Have I got better things to do? Hell yes, but I like to do them in a clean , fresh environment.

Totally agree @TammyJones

WineAndFireside · 19/10/2023 07:44

HNRTFT but is the mother in About Time a good example of this kind of person, albeit slightly older?

EarringsandLipstick · 19/10/2023 07:58

Comedycook · 18/10/2023 11:18

You can be messy if your home is a stunning three floor Victorian house with beautiful period features and a huge kitchen/dinner extension with a glass ceiling and is stuffed full of expensive, good quality furniture.

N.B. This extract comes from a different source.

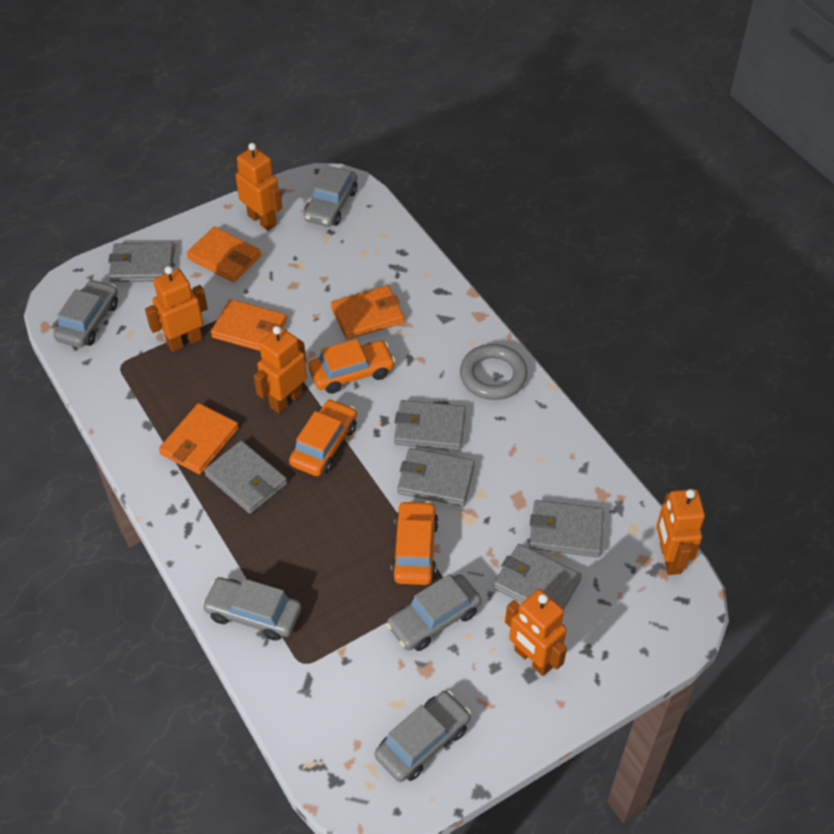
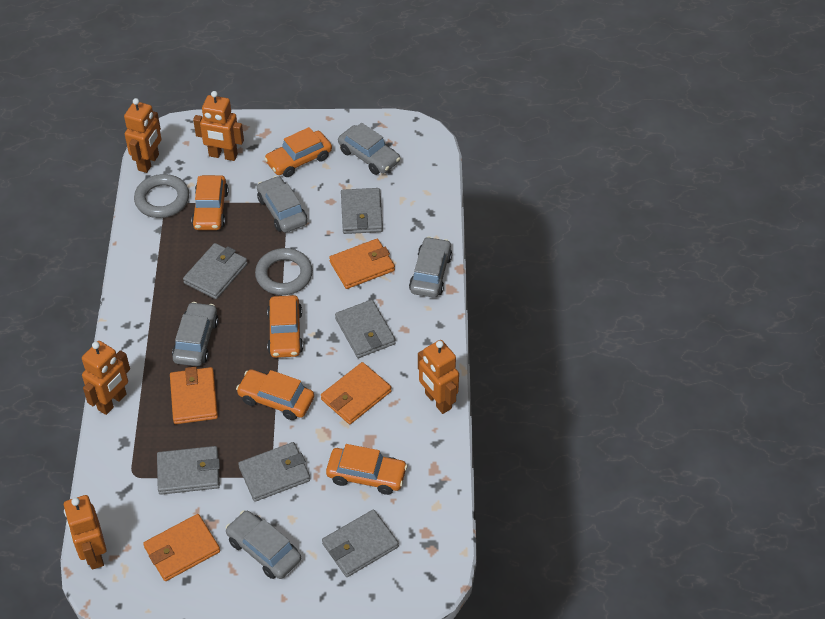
grey ring: 1 -> 2
orange car: 3 -> 5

If you live in a poky council flat which has seen better days with cheap furniture from Argos, being messy is quite a different look

That's such an astute point.

Elizabeth0712 · 19/10/2023 08:03

Not sure if anyone had mentioned Stella Tennant yet. She doesn’t totally fit the criteria mentioned in the original post but for effortlessly cool mum she was the best. I still google her house sometimes just to nosey at home lovely it all was

EarringsandLipstick · 19/10/2023 08:05

weird how being free spirited always means they've chosen to wear tutu, wellies and Christmas jumper in trip to park in March

I love this line! It's describing some particular family members of mine to a T!

Boomchuck · 19/10/2023 08:05

I find this thread intriguing and also a bit cringey. So many people falling over themselves to prove how shambolic they are so as to not be seen as gauche nouveau riche or, worse, lower middle.

It is not a class signifier to live in squalor with poorly fitting clothes and unkempt children. That is achievable no matter where you are on the income spectrum. I think the main differentiating factor with families like this is that they have a cleaner to keep the mess in check on a regular basis, so ‘happily disorganized’ doesn’t often tip over into ‘squalid filth’. If you have someone you pay to keep things liveable, then of course you don’t need to stress about it. You can confidently have people over even if it’s untidy and cluttered because you know that the cleaner was just here yesterday and took care of the main stuff. With a cleaner coming a few times a week to keep the house check, and with an aupair to make sure the kids still do their music practice and get to school on time, it’s not something that needs fussing over (on the part of the parents) in the same way that families without any help need to ‘fuss’. I think it’s a pure disposable income thing. The dads have their work clothes sent out to the cleaners so that they still look presentable at the office and the mums have time and money to buy organic produce at the farmer’s market and wash their wool and cashmere jumpers by hand.

TheaBrandt · 19/10/2023 08:17

Dds best friends family are properly insanely rich. They have staff to do everything- cooking/ cleaning /laundry. We are agog and watch from afar in envy! Dd now goes there most weekends can’t say I blame her - I would if I could.